This tool creates the resources needed to run the NuGet search service. These resources can be updated using the Catalog2AzureSearch and Auxiliary2AzureSearch jobs.

Specifically, this tool creates:

Running the job

You can run this job using:

NuGet.Jobs.Db2AzureSearch.exe -Configuration path\to\your\settings.json

Using DEV resources

The easiest way to run the tool if you are on the nuget.org team is to use the DEV environment resources:

  1. Install the certificate used to authenticate as our client AAD app registration into your CurrentUser certificate store.
  2. Clone our internal NuGetDeployment repository.
  3. Update your cloned copy of the DEV Db2AzureSearch appsettings.json file to authenticate using the certificate you installed:
{
    ...
    "KeyVault_VaultName": "PLACEHOLDER",
    "KeyVault_ClientId": "PLACEHOLDER",
    "KeyVault_CertificateThumbprint": "PLACEHOLDER",
    "KeyVault_ValidateCertificate": true,
    "KeyVault_StoreName": "My",
    "KeyVault_StoreLocation": "CurrentUser"
    ...
}
  1. Update the -Configuration CLI option to point to the DEV Azure Search settings: NuGetDeployment/src/Jobs/NuGet.Jobs.Cloud/Jobs/Db2AzureSearch/DEV/northcentralus/appsettings.json

Using personal Azure resources

As an alternative to using nuget.org's DEV resources, you can also run this tool using your personal Azure resources.

Prerequisites

  • Gallery DB. This can be initialized locally using the NuGetGallery.
  • Azure Search. You can create your own Azure Search resource using the Azure Portal.
  • Azure Blob Storage. You can create your own Azure Blob Storage using the Azure Portal.

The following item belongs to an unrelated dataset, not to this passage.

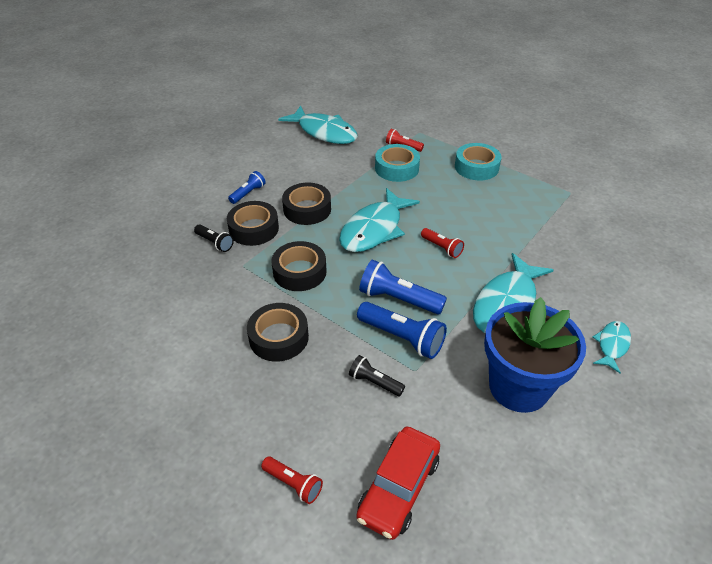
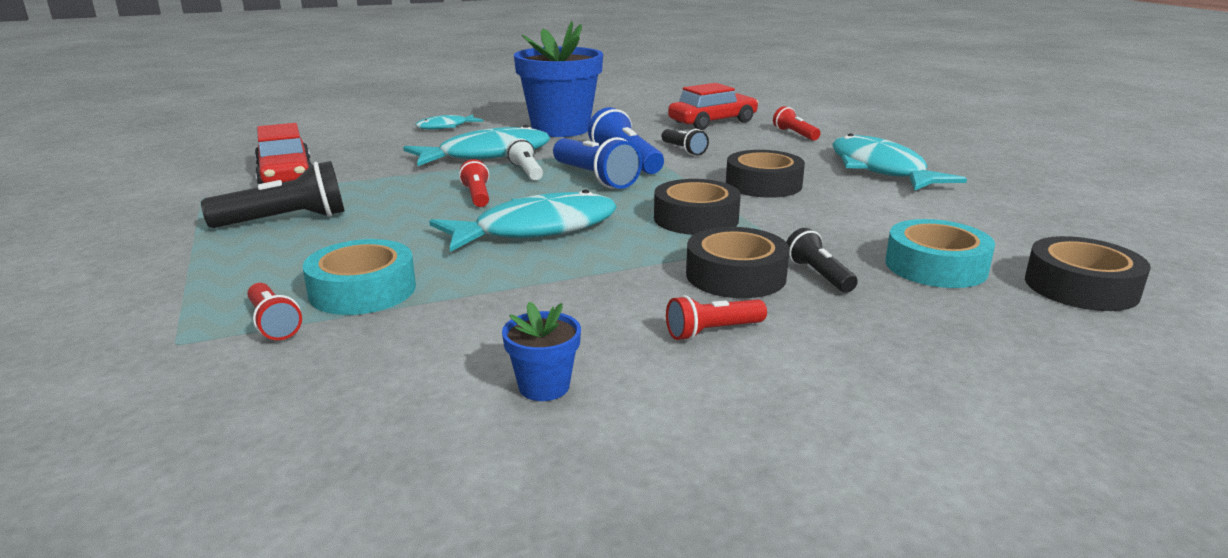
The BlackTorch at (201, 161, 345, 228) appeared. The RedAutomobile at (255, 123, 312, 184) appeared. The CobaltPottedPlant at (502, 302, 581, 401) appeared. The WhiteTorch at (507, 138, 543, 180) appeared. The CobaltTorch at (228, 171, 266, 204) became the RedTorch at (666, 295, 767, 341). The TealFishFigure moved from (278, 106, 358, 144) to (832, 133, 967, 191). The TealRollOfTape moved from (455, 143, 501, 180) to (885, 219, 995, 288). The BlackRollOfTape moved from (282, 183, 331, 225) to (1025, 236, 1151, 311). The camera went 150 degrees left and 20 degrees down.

In your Azure Blob Storage account, you will need to create a container named ng-search-data and upload the following files:

  1. downloads.v1.json with content []
  2. ExcludedPackages.v1.json with content []

You will also need to create a second container (if it does not already exist) named content and upload the following file:

  1. flags.json with content {}

If you are on the nuget.org team, you can copy these files from the PROD auxiliary files container.

Settings

Once you've created your Azure resources, you can create your settings.json file. There's a few PLACEHOLDER values you will need to fill in yourself:

  • The GalleryDb:ConnectionString setting is the connection string to your Gallery DB.
  • The SearchServiceName setting is the name of your Azure Search resource. For example, use the name foo-bar for the Azure Search service with URL https://foo-bar.search.windows.net.
  • The SearchServiceApiKey setting is an admin key that has write permissions to the Azure Search resource. Make sure the Azure Search resource you're connecting to has API keys enabled (either in parallel with managed identities "RBAC" access or with managed identities authentication disabled).
  • The StorageConnectionString and AuxiliaryDataStorageConnectionString settings are both the connection string to your Azure Blob Storage account.
  • The DownloadsV1JsonUrl setting is the URL to downloads.v1.json file above. Make sure it works without authentication.
  • The FeatureFlags:ConnectionString setting is the connection string to your Azure Blob storage account.
{
  "GalleryDb": {
    "ConnectionString": "PLACEHOLDER"
  },

  "Db2AzureSearch": {
    "AzureSearchBatchSize": 1000,
    "MaxConcurrentBatches": 4,
    "MaxConcurrentVersionListWriters": 8,
    "SearchServiceName": "PLACEHOLDER",
    "SearchServiceApiKey": "PLACEHOLDER",
    "SearchIndexName": "search-000",
    "HijackIndexName": "hijack-000",
    "StorageConnectionString": "PLACEHOLDER",
    "StorageContainer": "v3-azuresearch-000",
    "StoragePath": "",
    "GalleryBaseUrl": "https://www.nuget.org/",
    "AuxiliaryDataStorageConnectionString": "PLACEHOLDER",
    "AuxiliaryDataStorageContainer": "ng-search-data",
    "AuxiliaryDataStorageExcludedPackagesPath": "ExcludedPackages.v1.json",
    "DownloadsV1JsonUrl": "PLACEHOLDER",
    "FlatContainerBaseUrl": "https://api.nuget.org/",
    "FlatContainerContainerName": "v3-flatcontainer",
    "AllIconsInFlatContainer": false,
    "DatabaseBatchSize": 10000,
    "CatalogIndexUrl": "https://api.nuget.org/v3/catalog0/index.json",
    "EnablePopularityTransfers": true,
    "Scoring": {
      "FieldWeights": {
        "PackageId": 9,
        "TokenizedPackageId": 9,
        "Tags": 5
      },
      "DownloadScoreBoost": 30000,
      "PopularityTransfer": 0.99
    }
  },

  "FeatureFlags": {
    "ConnectionString": "PLACEHOLDER"
  }
}

Building from NuGet.Insights Kusto tables

For local development and fast iteration, you can build the job with the NuGet.Insights Kusto tables.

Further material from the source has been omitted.